According to legal documents, Campbell first suggested to Michelson in 1998 that the two invest $1 million together in a thousand-acre Costa Rican teak farm through one of Campbell’s friends, Powers. Campbell introduced Powers to Michelson at that time, while the three were vacationing near Castaic Lake.

When Campbell revived the talks in 1999, Michelson agreed and the two formed C&M Investment Group Ltd.; “C” for Campbell and “M” for Michelson.

At the time, Michelson considered Campbell one of his best friends – the two attended each other’s weddings and often went on ski trips or other vacations together.

Campbell recommended that Michelson entrust the acquisition and operation of the farms to Powers, saying he was “highly qualified to manage teak farms.” Powers allegedly promised 25 percent to 30 percent annual return on investment.

Michelson claims that over the next seven years, Powers would find properties ideal for teak farming, negotiate the price for the property and then advise C&M on the purchase price.

Michelson alleges Powers was entitled to as much as 6 percent commission on land sales. However, Powers claims there was no talk of commission, and that he was paid by including a markup in the sales price of the properties.

Michelson, however, alleges that one such markup was 870 percent.

In any case, Powers points out that “C&M was free to accept or reject the proposed purchase price of each property … and C&M also was free to terminate pending acquisitions if it thought the price was too high.”

Over those years, Powers purchased more than 147 properties in Costa Rica for C&M. The total was more than 23,000 acres – 17,400 football fields, or about 35 square miles – which would be about six times the size of Griffith Park.

Michelson claims he began asking Powers for records detailing how C&M’s money was being spent, including the actual purchase prices of the properties and Powers’ fees. However, Michelson alleges that Powers refused to disclose any records and claimed that there was no evidence of how he paid for the properties because he had paid for them in cash.

‘Fraud uncovered’

Once the suit was filed, Michelson’s legal team began investigating Powers’ activities in Costa Rica. As a result, his attorneys “uncovered a fraud on an even wider and more pernicious scale than originally understood,” according to subsequent filings.

Michelson alleges that Campbell, who often traveled to Costa Rica, was conspiring with Powers to inflate the purchase prices of properties and that the two were keeping the excess money.
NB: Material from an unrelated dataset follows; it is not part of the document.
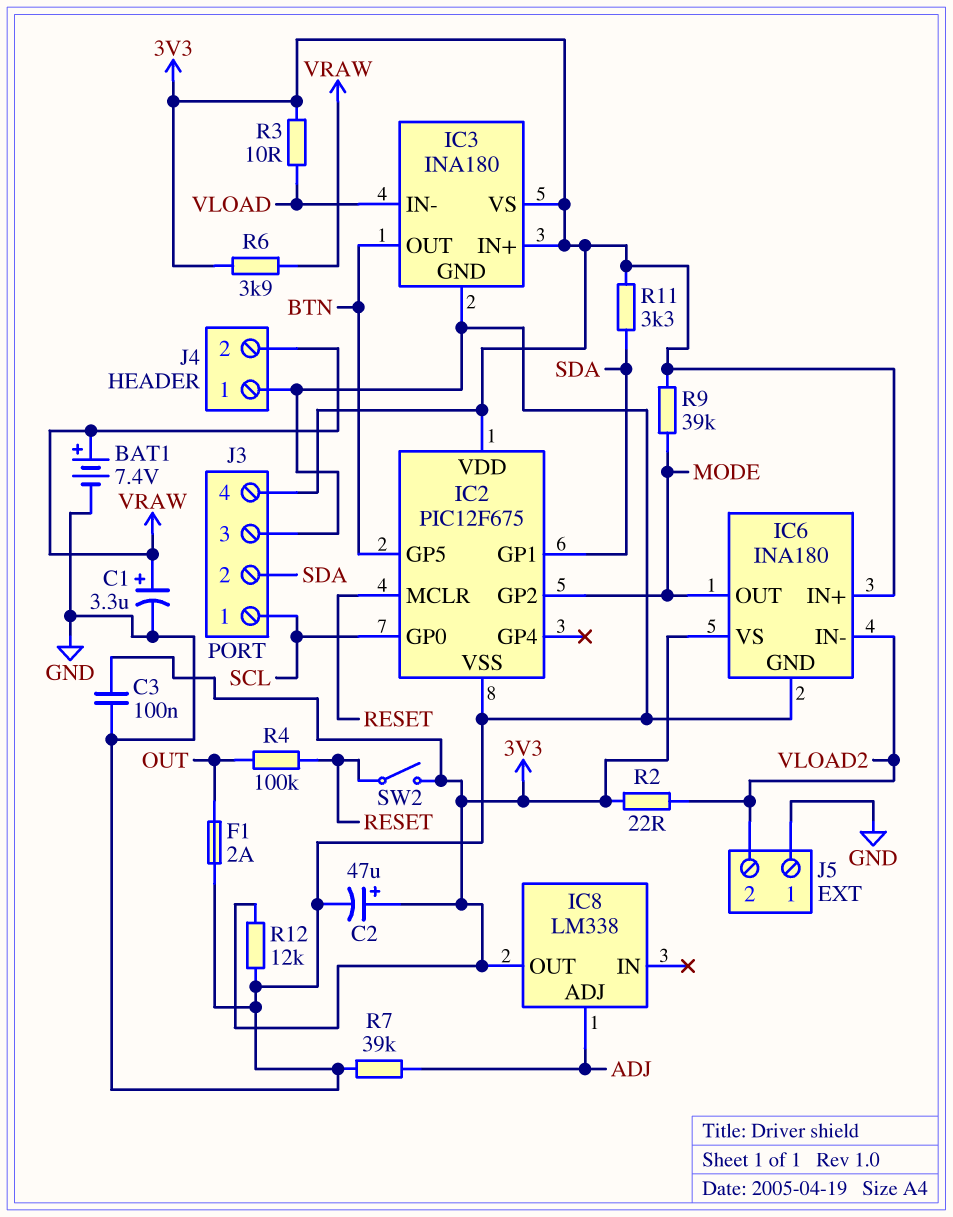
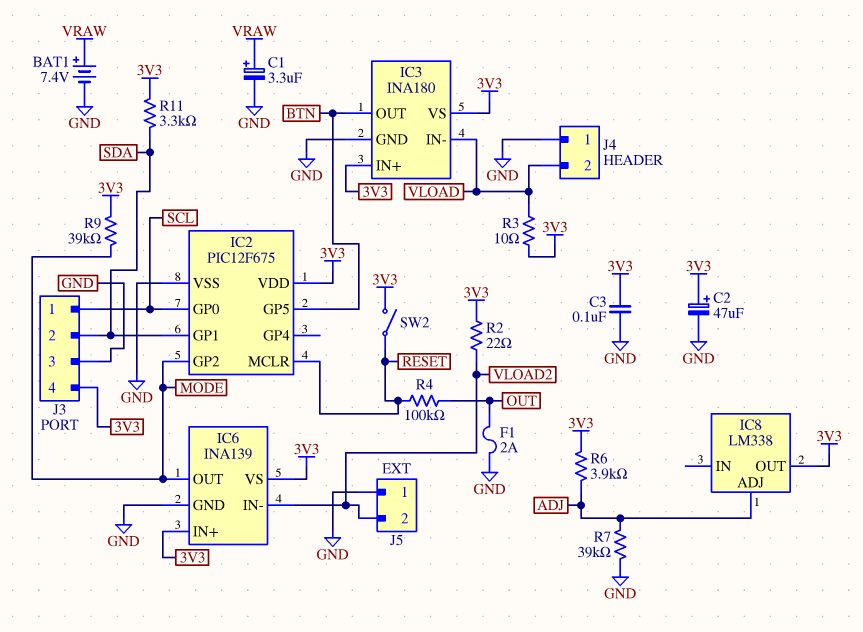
IC6: INA180 -> INA139
J4 pin 2: VRAW -> VLOAD
R6: 3.9k (3V3, VRAW) -> 3.9k (3V3, ADJ)
R12: 12k (3V3, GND) -> none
Michelson alleges that bank records show Campbell received regular kickbacks from Powers in exchange for providing false reassurances to Michelson about the value of the land purchases and the legitimacy of Powers’ transactions. After discovering the alleged kickbacks, Michelson expanded the suit against Powers to include Campbell as a defendant.

Michelson alleges that Powers and Campbell systematically asked him to wire millions of dollars for fictitious operational expenses and instead used the money for their own personal gain, including the purchase of exotic and vintage cars.
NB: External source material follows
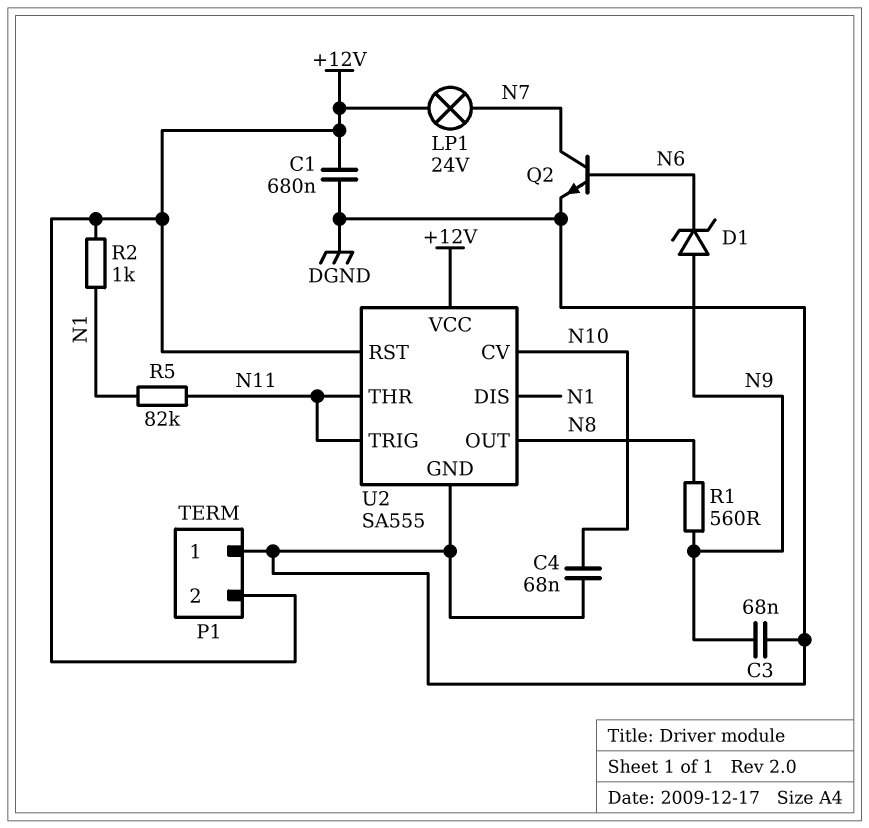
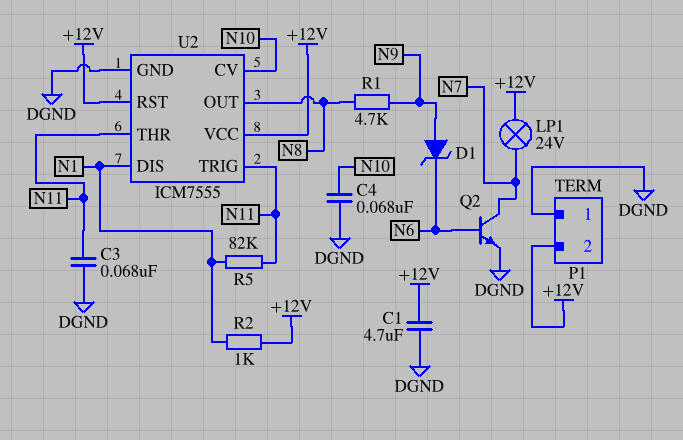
C1: 680nF (+12V, DGND) -> 4.7uF (+12V, DGND)
C3: 68nF (DGND, N9) -> 68nF (DGND, N11)
R1: 560 (N8, N9) -> 4.7k (N8, N9)
U2: SA555 -> ICM7555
The suit details the car purchases:

• In April 2005, Powers wired $100,000 to Maranello Motorsports, a Ferrari dealer in Australia.

• In May 2005, $65,230 was sent to Ed Lepelis, a New Jersey Corvette restorer, for a 1958 Corvette for Campbell.
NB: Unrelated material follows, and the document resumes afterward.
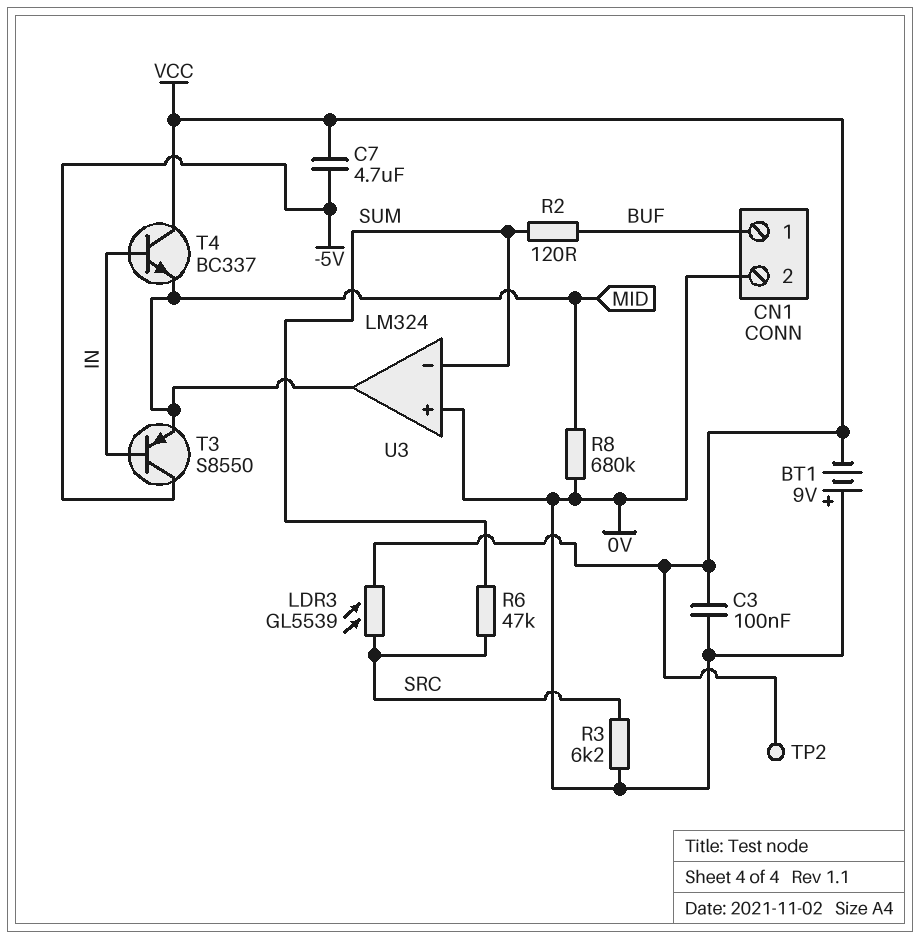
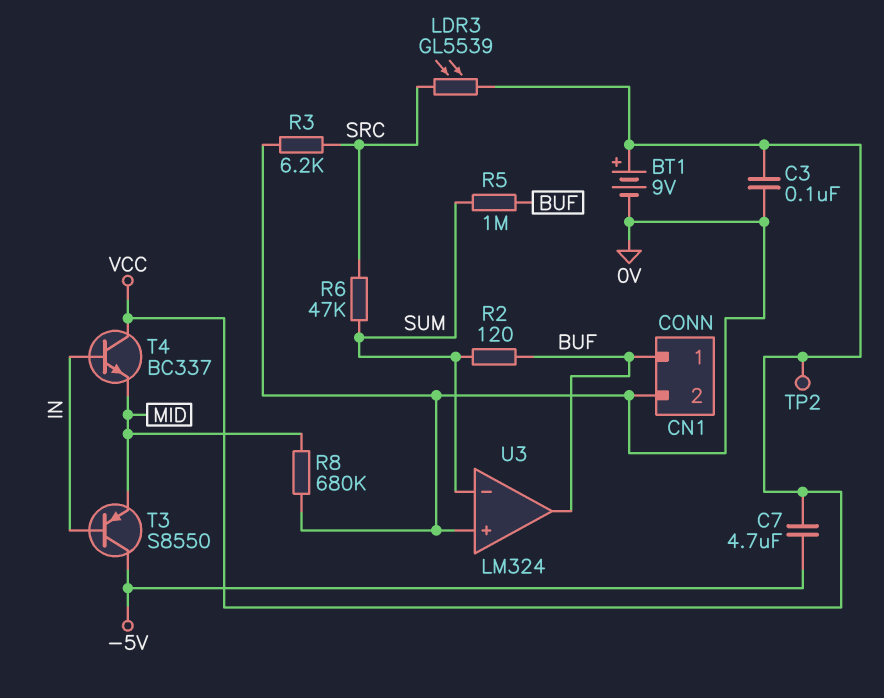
BT1: 9V (plus 0V, minus VCC) -> 9V (plus VCC, minus 0V)
R5: none -> 1M (BUF, SUM)
U3 pin out: MID -> BUF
• In May 2005, $450,000 was sent to McLaren Cars Ltd. for undetermined transactions.

• In May 2005, Powers allegedly sent $122,000 to an auction house in Monaco for a 1958 Lancia Aurelia, which he imported to Costa Rica in July 2005.

• In August 2005, $80,000 was allegedly sent to Scott Gibbons for a 1960 Ferrari 250 PF Cabriolet, and an additional $100,000 was sent to Gibbons the following month for the same car.

However, Powers claims in court documents that the ensuing litigation “merely reflects Dr. Michelson’s incredible avarice.”

Michelson’s attorney, Dauchot, said the case isn’t about wealth or greed. He said Michelson is acting on principle; the $20 million sought represents a small percentage of Michelson’s wealth. The case, he added, is based on Michelson’s belief that he was betrayed by friends.

“There is a sadness to this story,” Dauchot said. “If you look at the relationship between Gary Michelson and Neil Campbell, they were very good friends. These two individuals spent a lot of time together. They water-skied together.”